Sophie gets back to the cottage a few minutes before eight. Shaun has only just returned from work and looks drained as he searches the still unfamiliar kitchen cupboards for a water glass. She comes up behind him and encircles his waist with her arm, burying a kiss into the creased cotton beneath his shoulder blade. ‘I’m back,’ she says.

‘I can tell,’ he says, not turning to complete the hug. ‘How was town?’

‘It was nice.’ She pulls away from him and says, ‘Look at my lovely hair.’

He turns and touches the ends of it where it still kicks outwards after her blow-dry. ‘Very pretty,’ he says distractedly. ‘I’m glad you had a nice day.’

Sophie hasn’t told him about the real content of her day. She wishes she could share it all with him, but feels very keenly that he will not approve.

‘I did,’ she says. ‘It was lovely to get out and about.’

He peers at her curiously. ‘Are you OK?’ he asks.

‘Yes. I’m fine.’

‘I mean, with this? With us? With the move? Are you getting on OK?’

‘Yeah, I mean. It’s not … I don’t know. It’s not—’

He cuts in. ‘Are you regretting it? Coming out here with me?’

‘No,’ she says, forcefully. ‘No. I’m not regretting it.’

She sees his face soften with relief. ‘Good,’ he says.

‘I knew what I was signing up for,’ she says. ‘I knew everything. And it’s fine. Honestly. I just want you to concentrate on your job and not worry about me. Please.’

He exhales and smiles and pulls her towards him in an embrace laced with regret and guilt and fear, because, despite the words that have just passed between them, they both know, deep down, that this is not going to work; that what brought them together in London, with the romance of separate homes and separate friends and jobs that they both knew how to do without thinking too hard about them, is not here any more; that they rushed into this in a flurry of sex and summer and the romantic notion of the English countryside and manicured grounds and foreign princesses and now they are floundering.

Shaun’s phone chirrups on the counter behind him and he goes to look at it. He never ignores his phone because he doesn’t live with his children and Sophie entirely understands this. ‘It’s Kerryanne,’ he says. ‘She wants me to come to her apartment. She says it’s urgent.’

‘Shall I come too?’

She sees indecision pass across his features. He should say no. But in the light of the conversation they’ve just had, he nods and says, ‘Sure. Of course.’

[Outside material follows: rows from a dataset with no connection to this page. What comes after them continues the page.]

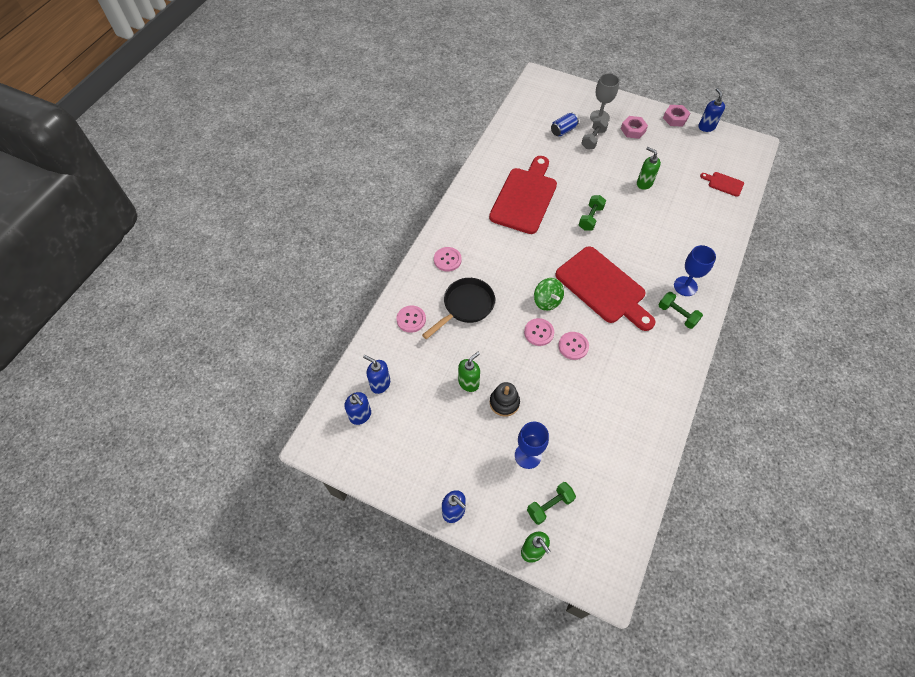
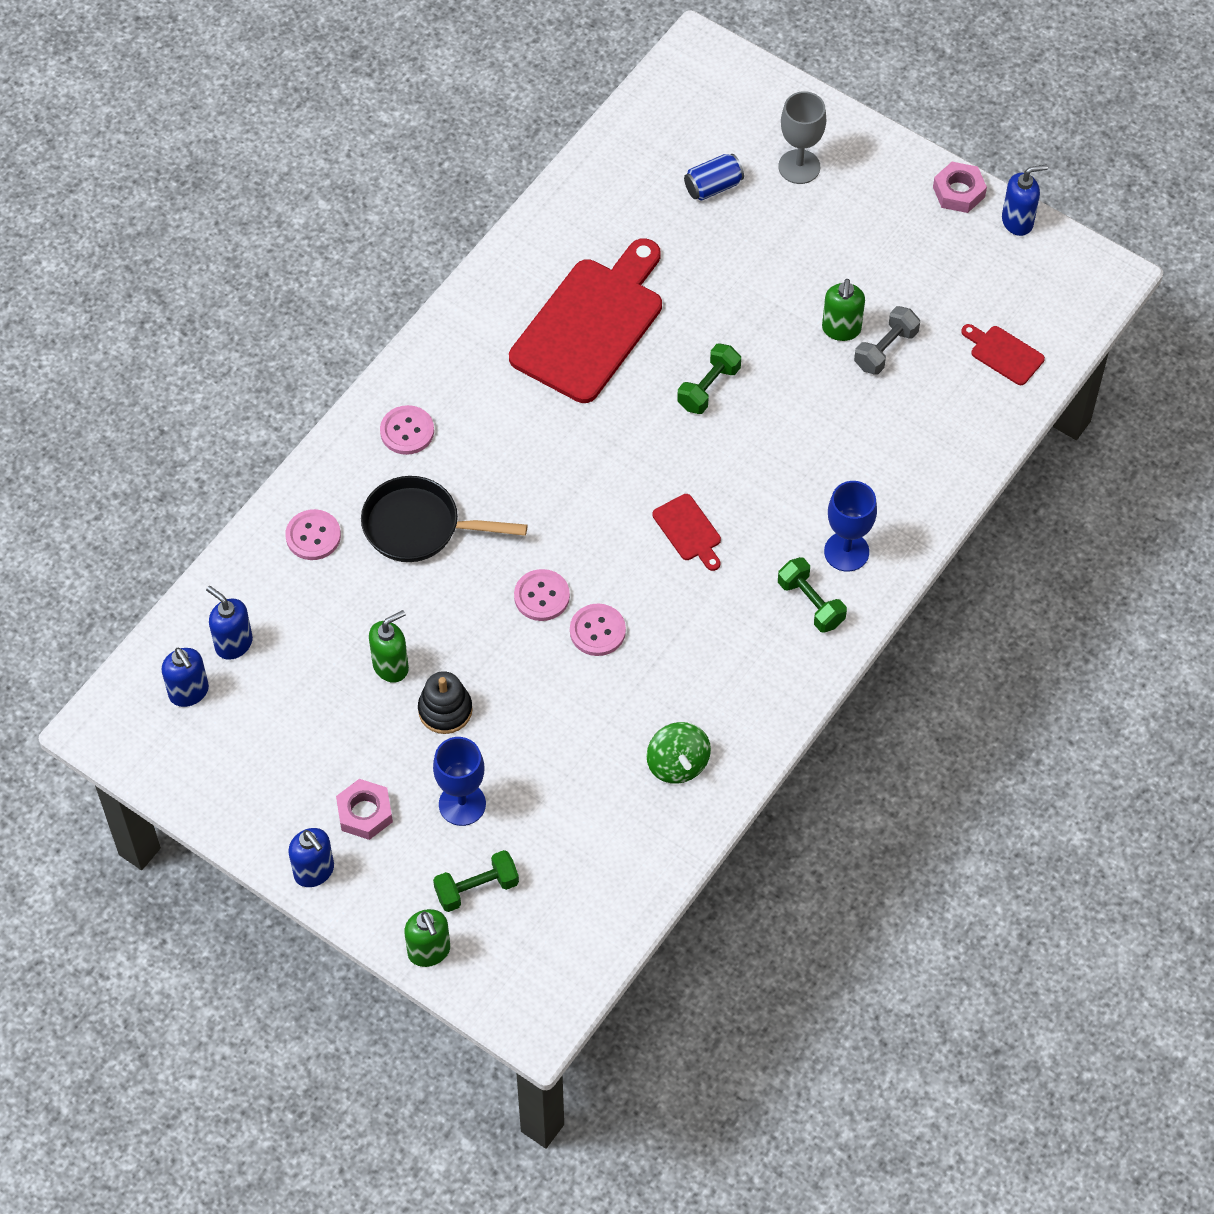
camera: 10 degrees right, 0 degrees up
(465, 306) = (419, 527): black pan -> black pan turned 135 degrees counterclockwise
(547, 301) = (574, 540): green spinning top -> green spinning top (677, 764)
(593, 139) = (769, 216): grey dumbbell -> grey dumbbell (885, 349)
(603, 287) = (689, 530): red cutting board -> red cutting board, size x0.43
(633, 130) = (859, 206): pink nut -> pink nut (365, 813)
(644, 183) = (841, 329): green soap dispenser -> green soap dispenser turned 135 degrees counterclockwise
(706, 127) = (1017, 221): blue soap dispenser -> blue soap dispenser turned 75 degrees clockwise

The sky is just growing dark as they crunch across the gravelled path towards the accommodation block. It’s the first cold evening of the autumn and Sophie shivers slightly in a thin cardigan and bare legs.

Kerryanne is waiting outside the door of her block, her arms folded across her chest. She looks relieved when she sees Shaun and Sophie approaching and says, ‘I’m so sorry to disturb you in your free time. I really am. But you need to see this.’

She leads them around to the front of the block, where the balconies overlook the woods beyond and where her own large terrace overhangs the spot where they stand, and she points across the flower beds. ‘I didn’t see it. It was Lexie. She just got back from Florida at lunchtime, she was vaping on the terrace and there it was. She hasn’t touched it. Thank goodness I’d already filled her in on all the shenanigans so she knew what it meant.’

Behind the flower beds is a small straggly area of lawn, then a wide gravelled pathway and beyond that a second gateway into the woodlands. But there, tucked away but apparently visible from the balconies overhead, is a piece of cardboard nailed to the bottom of a tree, with the words ‘Dig Here’ written on it in black marker pen and an arrow pointing to the soil underneath.